Although depreciation and amortization of fixed assets are non-cash expenses, we do not add these charges in calculating Adjusted Income (Loss) because these charges are related to assets that will ultimately require replacement.

Operating Margin, as Adjusted
We calculate "Operating Margin, as Adjusted," by dividing (i) Operating Income (Loss), adjusted to exclude the impact on compensation expense of gains or losses on investments made to fund deferred compensation plans, the impact on compensation expense of gains or losses on seed capital investments by our affiliates under revenue sharing agreements, amortization related to intangible assets, income (loss) of consolidated investment vehicles, the impact of fair value adjustments of contingent consideration liabilities, if any, and impairment charges by (ii) our operating revenues, adjusted to add back net investment advisory fees eliminated upon consolidation of investment vehicles, less distribution and servicing expenses which we use as an approximate measure of revenues that are passed through to third parties, which we refer to as "Operating Revenues, as Adjusted".  The compensation items are removed from Operating Income (Loss) in the calculation because they are offset by an equal amount in Other non-operating income (expense), and thus have no impact on Net Income (Loss) Attributable to Legg Mason, Inc.  We adjust for the impact of amortization of management contract assets and the impact of fair value adjustments of contingent consideration liabilities, if any, which arise from acquisitions to reflect the fact that these items distort comparison of our operating results with results of other asset management firms that have not engaged in significant acquisitions.  Impairment charges and income (loss) of consolidated investment vehicles are removed from Operating Income (Loss) in the calculation because these items are not reflective of our core asset management operations.  We use Operating Revenues, as Adjusted in the calculation to show the operating margin without distribution and servicing expenses, which we use to approximate our distribution revenues that are passed through to third parties as a direct cost of selling our products, although distribution and servicing expenses may include commissions paid in connection with the launching of closed-end funds for which there is no corresponding revenue in the period.  Operating Revenues, as Adjusted also include our advisory revenues we receive from consolidated investment vehicles that are eliminated in consolidation under GAAP.

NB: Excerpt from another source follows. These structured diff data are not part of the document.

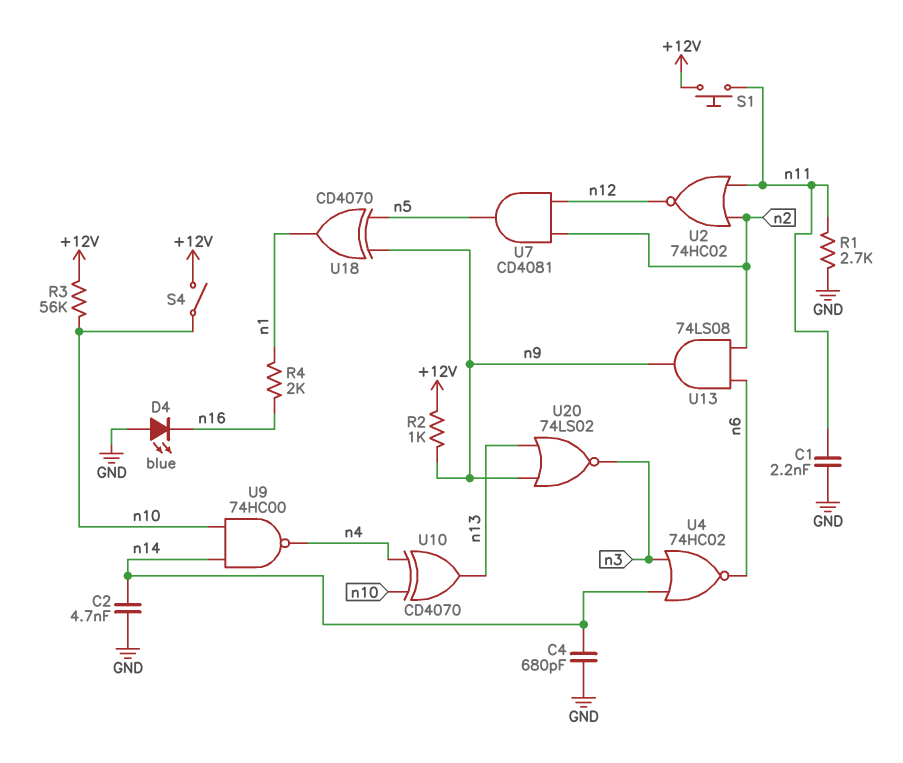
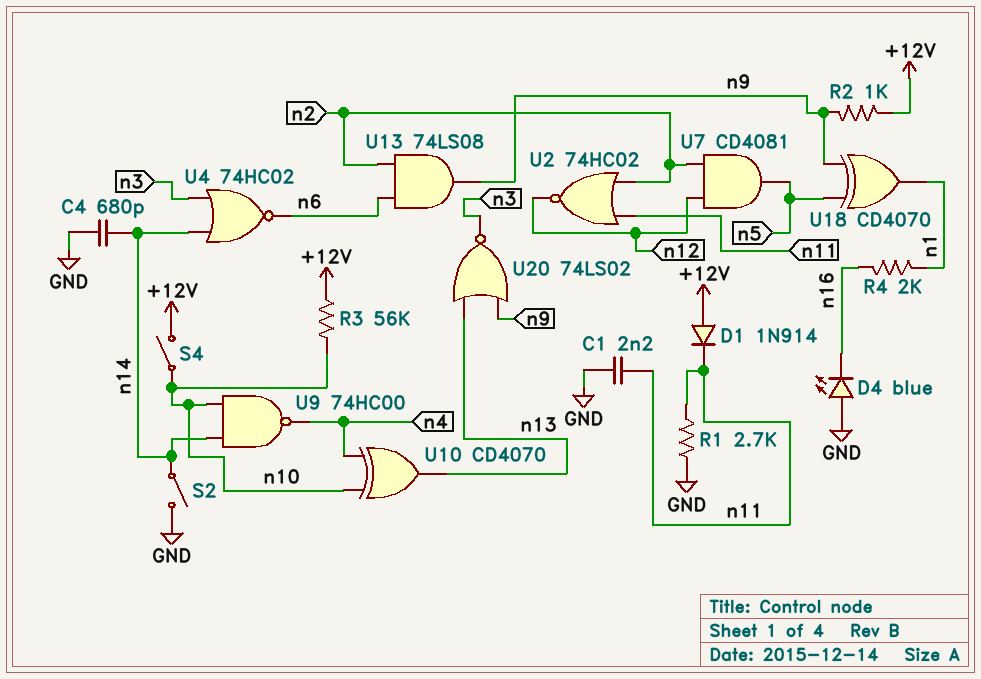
C2: 4.7nF (GND, n14) -> none
D1: none -> diode 1N914 (A +12V, K n11)
S1: button (+12V, n11) -> none
S2: none -> switch (GND, n14)

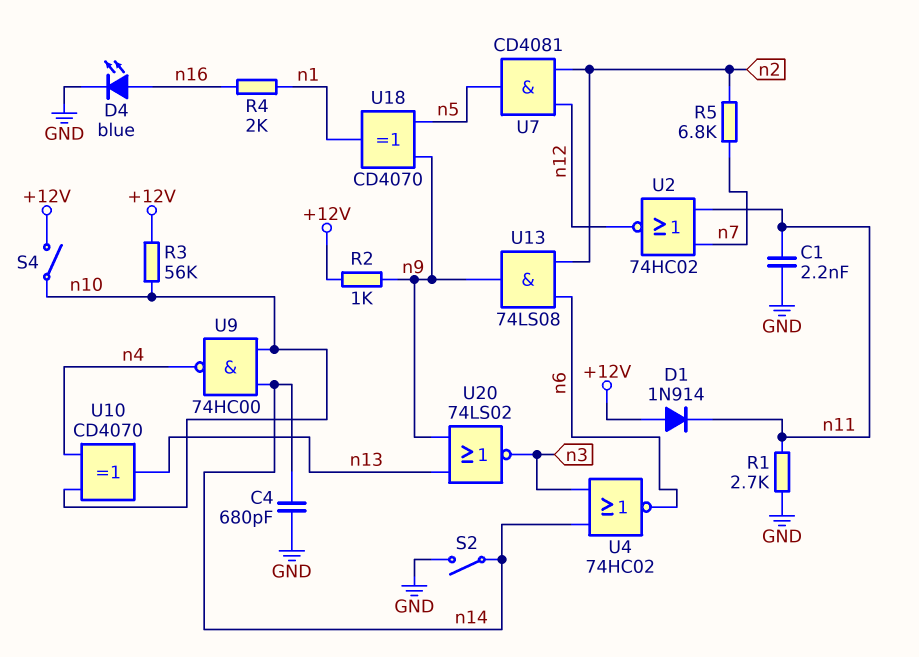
D4: LED blue (A GND, K n16) -> LED blue (A n16, K GND)
R5: none -> 6.8k (n2, n7)
U2: NOR 74HC02 (in n2, in n11, out n12) -> NOR 74HC02 (in n7, in n11, out n12)

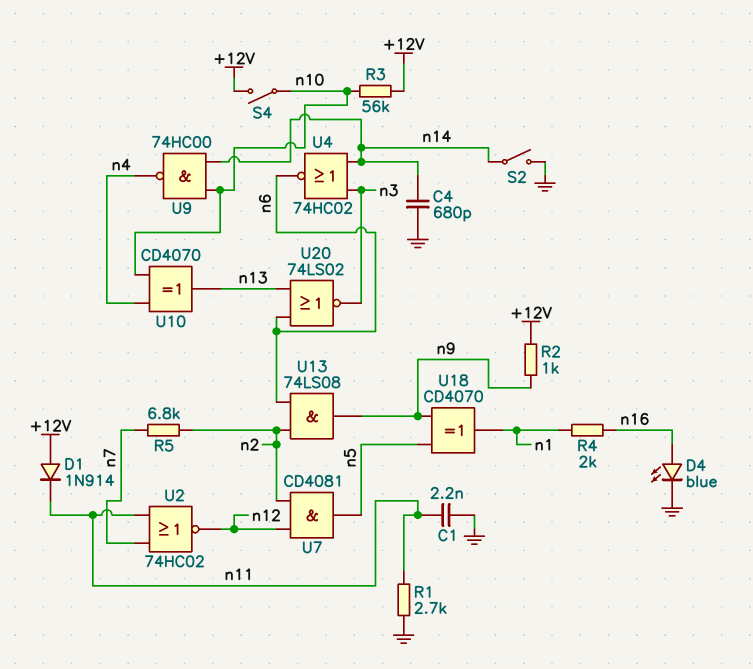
U20: NOR 74LS02 (in n9, in n13, out n3) -> NOR 74LS02 (in n6, in n13, out n3)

We believe that Operating Margin, as Adjusted, is a useful measure of our performance because it provides a measure of our core business activities.  It excludes items that have no impact on Net Income (Loss) Attributable to Legg Mason, Inc. and indicates what our operating margin would have been without the distribution revenues that are passed through to third parties as a direct cost of selling our products, amortization related to intangible assets, changes in the fair value of contingent consideration liabilities, if any, impairment charges, and the impact of the consolidation of certain investment vehicles described above.  The consolidation of these investment vehicles does not have an impact on Net Income (Loss) Attributable to Legg Mason, Inc.  This measure is provided in addition to our operating margin calculated under GAAP, but is not a substitute for calculations of margins under GAAP and may not be comparable to non-GAAP performance measures, including measures of adjusted margins of other companies.